Eight days later, her worst fears were realized when she received word that Emmett had been kidnapped. After a three-day roller coaster of phone calls, telegrams, and appeals to politicians and the media, he was confirmed dead on Wednesday, August 31, 1955. The 14-year-old had been found in the Tallahatchie River, mutilated with a gunshot to the head and a cotton gin fan tied to his neck with barbed wire.
My Approach to This Work
The pietà is one of the most recognizable Christian art themes and depicts Mary, Mother of Jesus, grieving over her murdered son’s body. I created my piece with that tradition in mind. It’s a diptych — two paintings designed to be viewed as a single work of art — and recalls the events of another fateful Friday.
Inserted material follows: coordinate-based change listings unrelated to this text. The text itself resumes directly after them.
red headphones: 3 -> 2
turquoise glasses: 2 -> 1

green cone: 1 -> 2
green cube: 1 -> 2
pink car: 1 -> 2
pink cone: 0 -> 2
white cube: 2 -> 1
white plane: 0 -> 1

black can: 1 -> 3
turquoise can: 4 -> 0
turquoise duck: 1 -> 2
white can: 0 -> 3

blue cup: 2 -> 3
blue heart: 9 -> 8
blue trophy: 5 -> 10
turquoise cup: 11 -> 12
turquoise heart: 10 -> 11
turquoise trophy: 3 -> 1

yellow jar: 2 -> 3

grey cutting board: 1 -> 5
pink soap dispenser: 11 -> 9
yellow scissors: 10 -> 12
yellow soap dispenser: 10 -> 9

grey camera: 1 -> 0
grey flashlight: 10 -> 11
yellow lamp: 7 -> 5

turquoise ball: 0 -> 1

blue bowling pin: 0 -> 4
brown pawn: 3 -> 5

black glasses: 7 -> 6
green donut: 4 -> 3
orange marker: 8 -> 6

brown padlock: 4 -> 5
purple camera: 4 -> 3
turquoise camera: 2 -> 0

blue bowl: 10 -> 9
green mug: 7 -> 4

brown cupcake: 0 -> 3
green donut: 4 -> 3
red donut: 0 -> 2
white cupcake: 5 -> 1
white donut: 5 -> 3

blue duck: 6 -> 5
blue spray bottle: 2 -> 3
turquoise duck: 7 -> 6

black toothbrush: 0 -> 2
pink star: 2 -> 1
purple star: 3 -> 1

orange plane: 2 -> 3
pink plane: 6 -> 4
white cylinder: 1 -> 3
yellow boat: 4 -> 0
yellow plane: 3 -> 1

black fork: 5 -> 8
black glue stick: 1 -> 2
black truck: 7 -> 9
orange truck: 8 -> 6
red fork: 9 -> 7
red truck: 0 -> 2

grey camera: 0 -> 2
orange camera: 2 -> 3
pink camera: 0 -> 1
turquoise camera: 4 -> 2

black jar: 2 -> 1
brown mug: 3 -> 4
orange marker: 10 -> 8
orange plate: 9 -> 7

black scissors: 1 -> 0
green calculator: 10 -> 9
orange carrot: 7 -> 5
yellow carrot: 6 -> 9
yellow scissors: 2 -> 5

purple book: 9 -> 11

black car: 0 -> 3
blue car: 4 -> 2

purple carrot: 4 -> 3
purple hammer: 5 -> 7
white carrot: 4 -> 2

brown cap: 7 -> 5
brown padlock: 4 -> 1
A word about the use of names in this statement: Historically, proper titles and honorifics were/are withheld from Black people to debase us. As I recall this important story, I am committed to using honorifics when referring to its subject. Mamie Till-Mobley used different last names throughout her life. Whenever I place her in the time of her son’s murder, I will refer to her by the name she used then, Mrs. Bradley. When I recall something she said or did later, I will use Mrs. Till-Mobley. I understand this interchange may be confusing to my reader, but I find it an important exercise in respect. Know that I am speaking of the same incredible woman.
Friday, September 2, 1955, Mrs. Bradley returned to Central Station in Chicago to retrieve her son’s body. It arrived on the City of New Orleans, the same train that carried him to Mississippi just two weeks earlier. I draw from Jesus’ words to his own mother and beloved disciple in John 19:26-27 to tell the story of a woman who, like Mary, lived a very public nightmare that changed the world.
Mrs. Bradley is the only figure I’ve rendered in color in both panels. Along with manipulating the reference photos’ composition, I treat her this way to focus the viewer’s attention squarely on her. I center her both literally and figuratively. Painting her in color distinguishes her from her surroundings (for those who can see colors) and reinforces her Blackness. What happened to her son was meant to reach far beyond him. Like every other before and after it, this act was an act of racialized terror against Black people. Her Blackness is of import, so I chose to depict it as fully as possible.
Panel 1: “Woman, Behold Your Son”
The reference photo for the first panel was taken by the late David Jackson and published in the September 5, 1955 issue of Jet Magazine. In the photo, Emmett’s body lay in the foreground while his mother and Mr. Mobley look on from behind.
We should note that Jackson’s photo was taken later in the day on September 2nd, after Emmett’s body had been prepared and dressed by funeral director A.A. Rayner. This is actually the second time that day Mrs. Bradley had seen her son’s body, and by then she’d already determined his funeral would be open-casket. She wanted the world to see what she saw, though we still did not see the worst of it. Mr. Rayner worked on Emmett’s appearance against his mother’s wishes, but she ultimately appreciated the work he did. That work included putting Emmet’s tongue back in his mouth, removing an eye that had been pulled out of its socket, and sewing his head back together. What they initially saw was far more grotesque than the now-famous photos that catalyzed a movement.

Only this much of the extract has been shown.